I'm sure at this point your head is spinning and you're wondering how on earth to choose a retinoid! We all know retinoids are an amazing ingredient that can be great for acne and are a must-have for pretty much anyone over 25 (who isn't pregnant or breastfeeding), however understanding what you're buying is really important.
For me, the type of retinoid you want to use is way more important than the concentration. Retinol esters are great if you're brand new to retinoids or you have sensitive skin. Retinol is your in-between; this is the most common retinoid on the market and you could start here, but I recommend beginning with a product that's marketed as 'gentle' or a retinol moisturiser, as the moisturising ingredients can help to buffer the ingredient and take off some of that edge. If you want amazing results but the gentle feel and flexibility of a cosmetic product then retinal is the way to go, but be sure you're comfortable with retinoids before diving into this specific form. Then there are the big guns... there'll be a dermatologist between you and those ingredients, so I won't get too much into prescription products but if you've worked through the cosmetic option and you're looking for more: this is the next step.

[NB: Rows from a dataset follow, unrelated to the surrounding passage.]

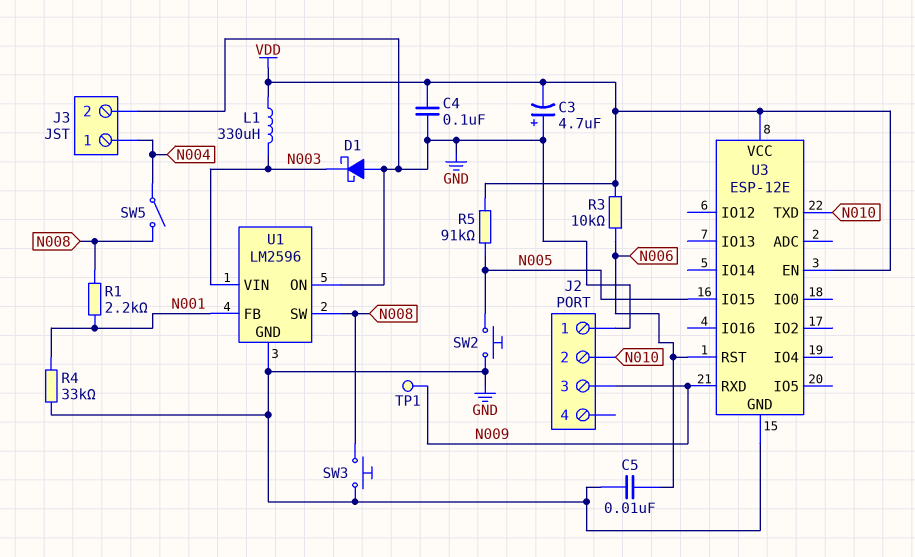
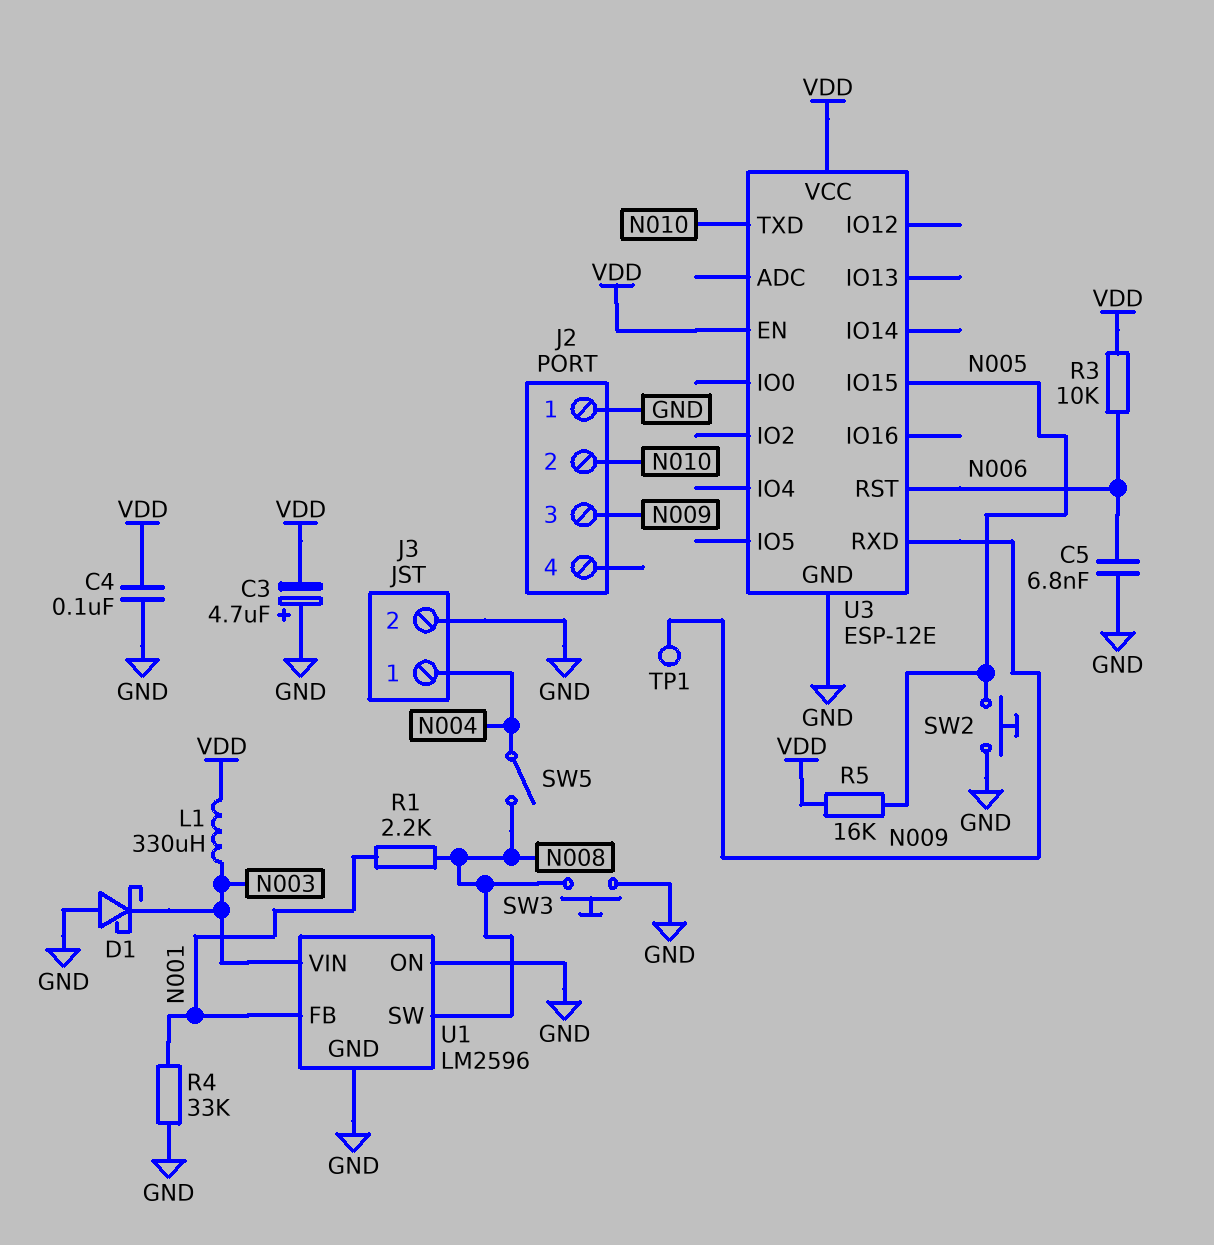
C5: 10nF (GND, N006) -> 6.8nF (GND, N006)
R5: 91k (N005, VDD) -> 16k (N005, VDD)

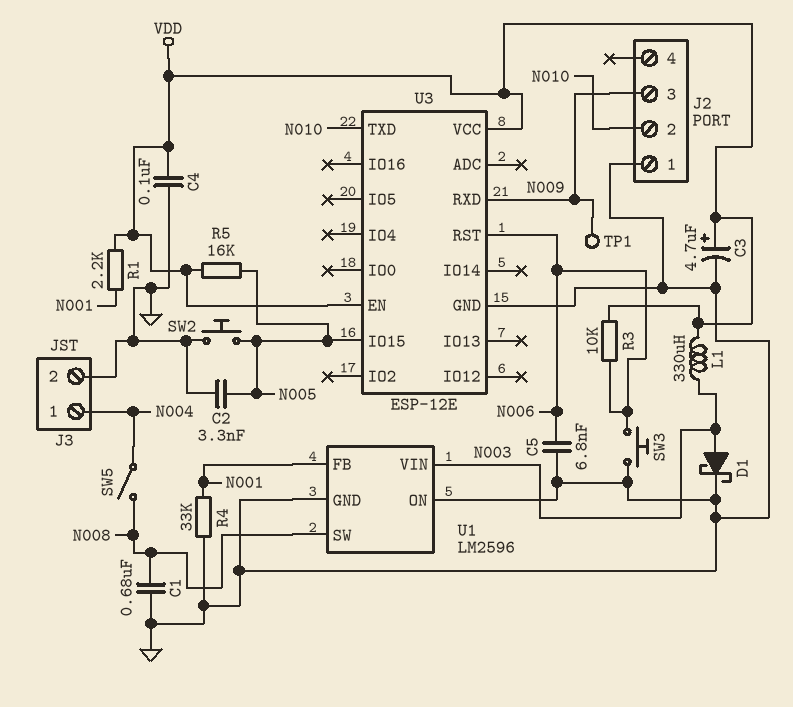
C1: none -> 680nF (GND, N008)
C2: none -> 3.3nF (GND, N005)
C3: 4.7uF (plus GND, minus VDD) -> 4.7uF (plus VDD, minus GND)
D1: schottky (A GND, K N003) -> schottky (A N003, K GND)
R1: 2.2k (N001, N008) -> 2.2k (N001, VDD)
SW3: button (GND, N008) -> button (GND, N006)

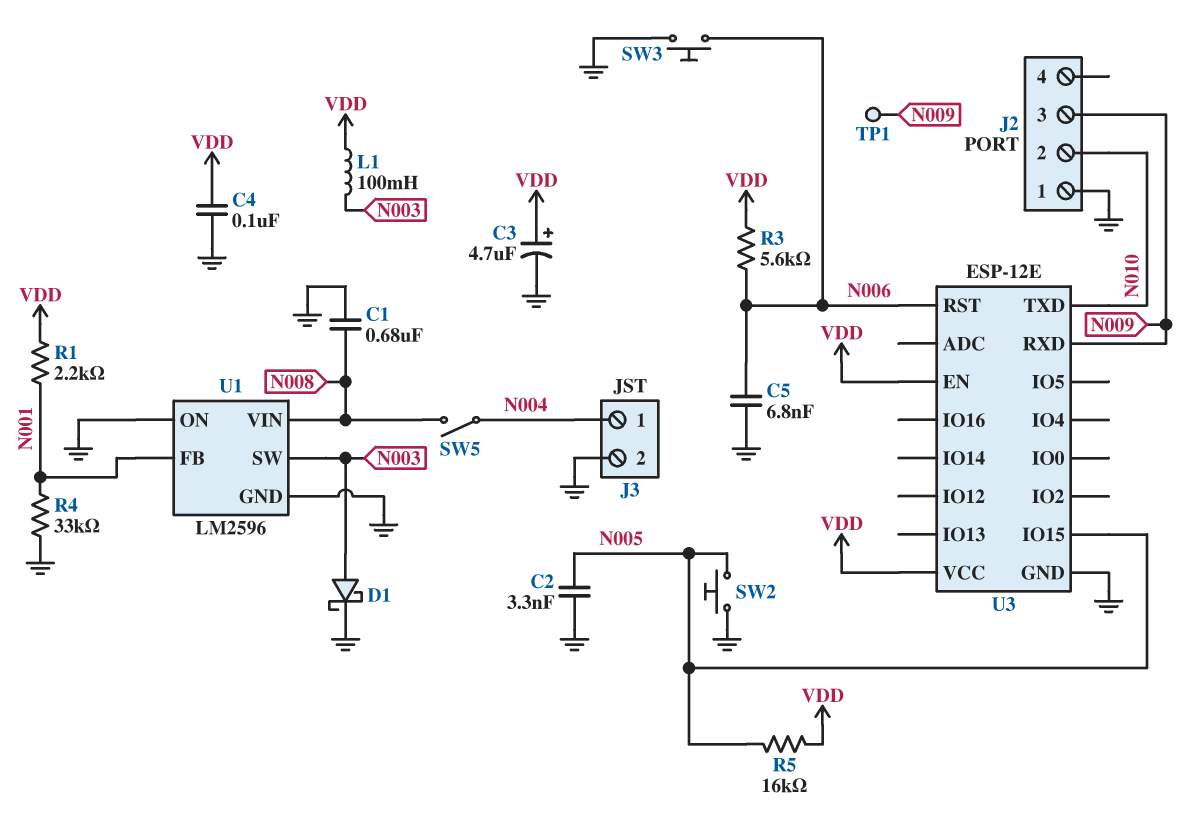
L1: 330uH (N003, VDD) -> 100mH (N003, VDD)
R3: 10k (N006, VDD) -> 5.6k (N006, VDD)
U1 pin SW: N008 -> N003
U1 pin VIN: N003 -> N008

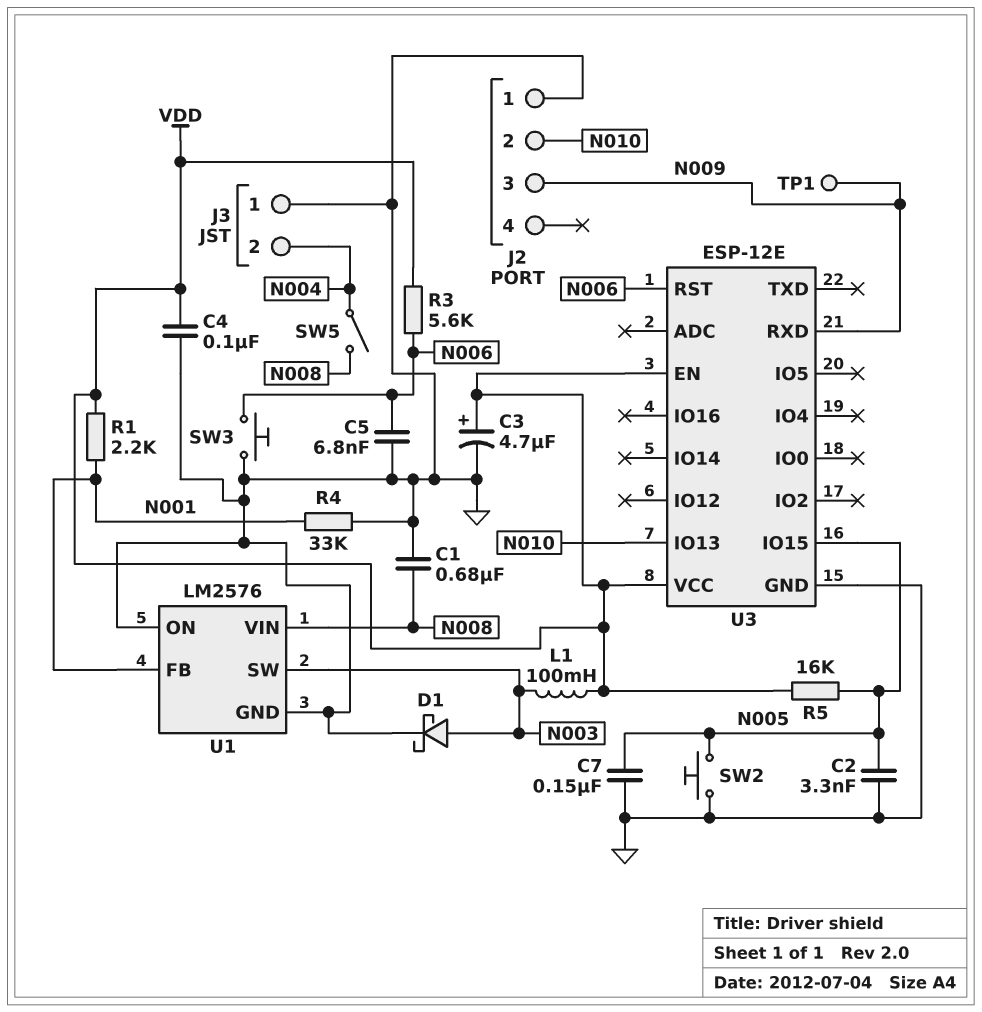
C7: none -> 150nF (GND, N005)
J3 pin 1: N004 -> GND
J3 pin 2: GND -> N004
U1: LM2596 -> LM2576
U3 pin IO13: none -> N010
U3 pin TXD: N010 -> none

'Stronger' doesn't mean 'better' so be cautious around products claiming to contain extremely high concentrations. Instead, you can look for other indicators of if the product is suitable for you, for example words like 'gentle' or 'sensitive skin safe' imply the product will be good for beginners, whereas 'advanced' and 'high-dose' denote they're geared towards the seasoned retinoid user. Within the same range there may also be options at different strengths like the Medik8 'ladder' or there could be a 'gentle', 'original' and 'high strength' version.
It's still far from easy but if you're unclear on the product you're looking at: look out for my little red flags and give it a Google if you're in doubt!
I really hope this post was helpful! Let me know - how do you shop for retinoids?